Partnership is the second stage in the evolution of forms of business organization. An individual may not in a position to cope with financial and management demands of the present day business world.
As a result, two or more individual may decide to pool their financial and non-financial resources to carry on a business and share its profit. The relationship which exits between two or more persons carrying on a business to share its profits in an agreed ratio is known as partnership. The Partnership Act, 1932, contains the law related to partnership.
Section 4 of the partnership act 1932 defines partnership as:
The relationship between persons who have agreed to share the profit of a business carried on by all or any one of them acting for all
An analysis of the above definition reveals certain characteristics of a partnership firm as given below:
1. Relation between persons
As partnership refers to relation between persons there must be at least two persons to form a partnership firm. Members are known as Partners and association is called a Partnership Firm.
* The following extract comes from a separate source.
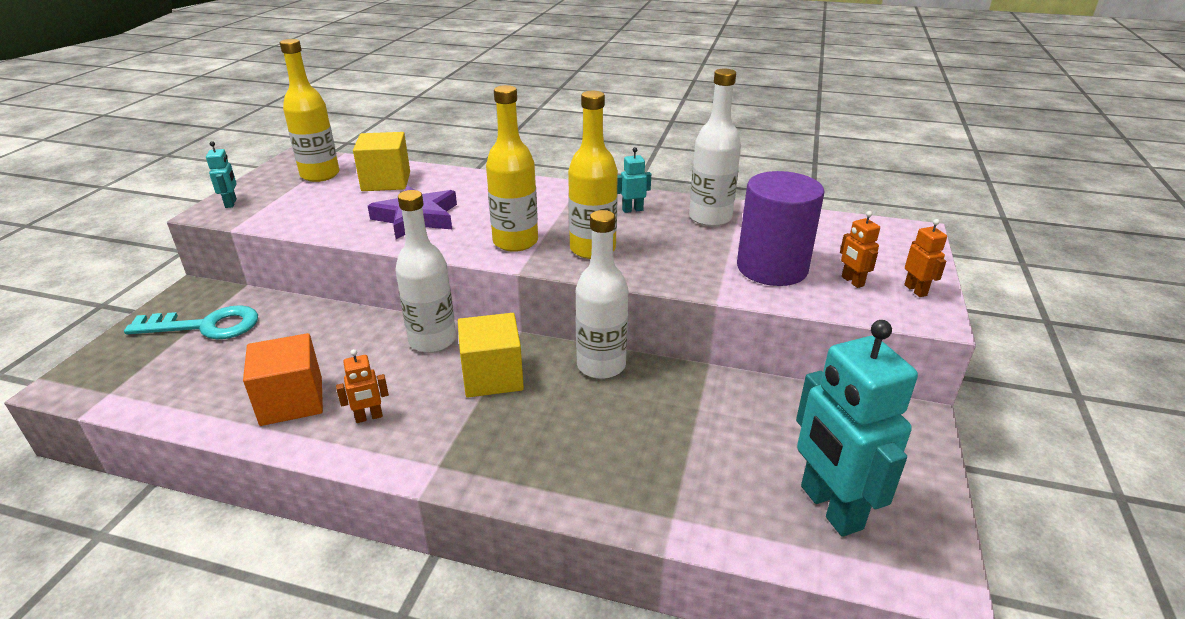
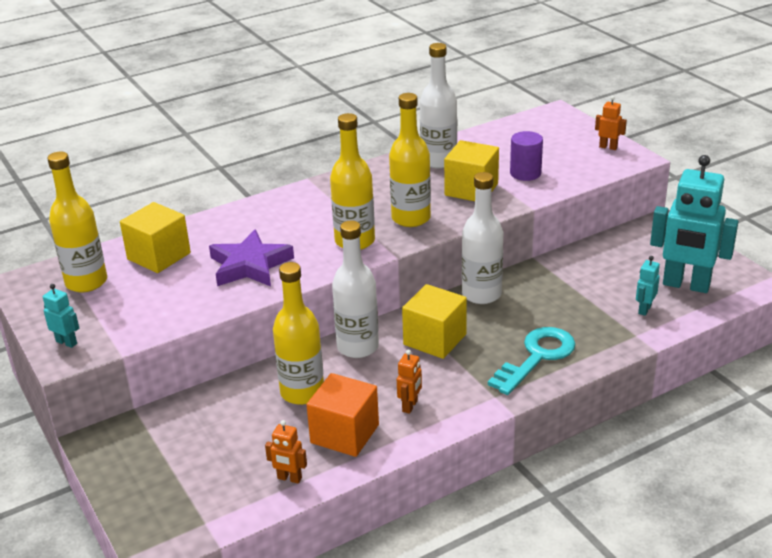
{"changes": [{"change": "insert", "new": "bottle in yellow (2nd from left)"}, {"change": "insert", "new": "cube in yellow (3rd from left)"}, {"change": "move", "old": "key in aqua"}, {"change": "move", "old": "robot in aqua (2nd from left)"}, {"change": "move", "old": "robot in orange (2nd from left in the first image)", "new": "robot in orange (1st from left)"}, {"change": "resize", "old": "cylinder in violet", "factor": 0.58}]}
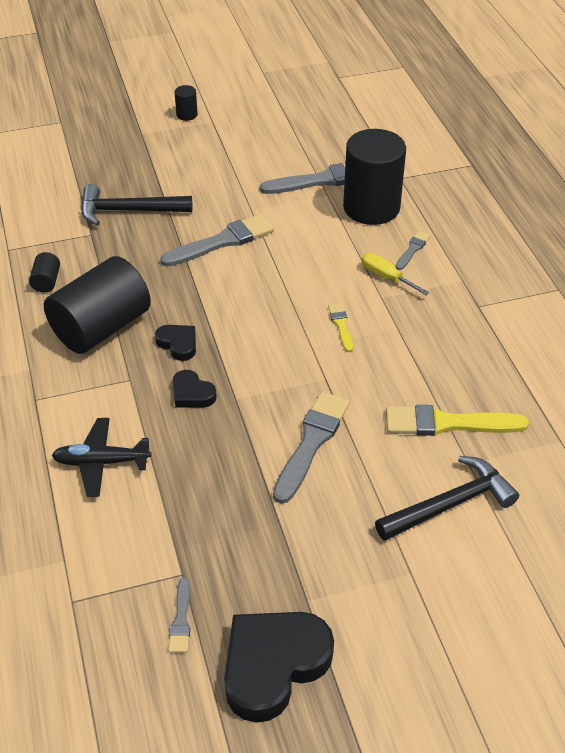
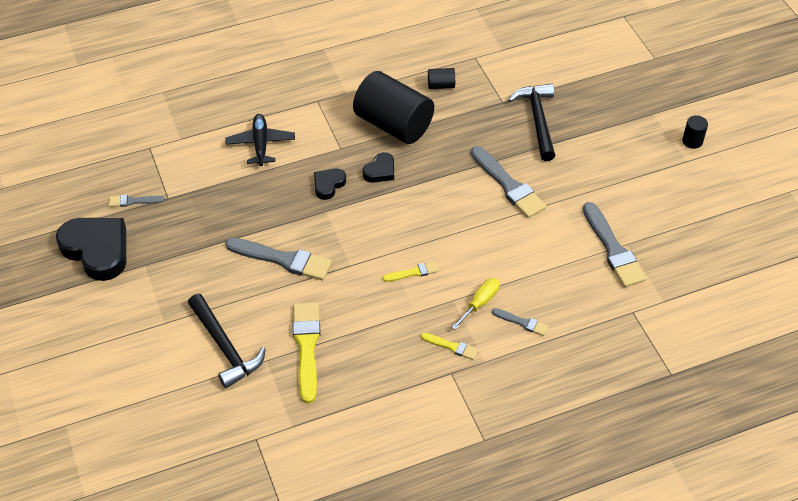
{"changes": [{"change": "delete", "old": "cylinder in jet-black (4th from left)"}, {"change": "insert", "new": "paintbrush in yellow (3rd from left)"}]}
The relation among persons, called partners, is the result of an agreement (partnership deed), between persons concerned. It doesn’t evolve form status or operation of law.
The purpose of the contract to form an association is to carry on business which includes every trade, occupation and professions. It implies that partnership firm cannot be formed to carry on a charitable work.
4. Share Profit
The profit of the business adventure carried on by the must be shared by all partners. Profit is shared by partners in the ratio agreed upon by partners. If a member doesn’t share profit of the firm, however, to become a partner, sharing of losses by member is not necessary.
5. Business Carried out
As per agreement between partners, business may be carried on by all or any one of the partners acting for all. In the normal course of business, every partner is liable for the acts of other partners of the firm and other partners, when the binds other partners by his acts and is treated as principal when other partners bind him by their acts. The relation between partners is that of mutual agency.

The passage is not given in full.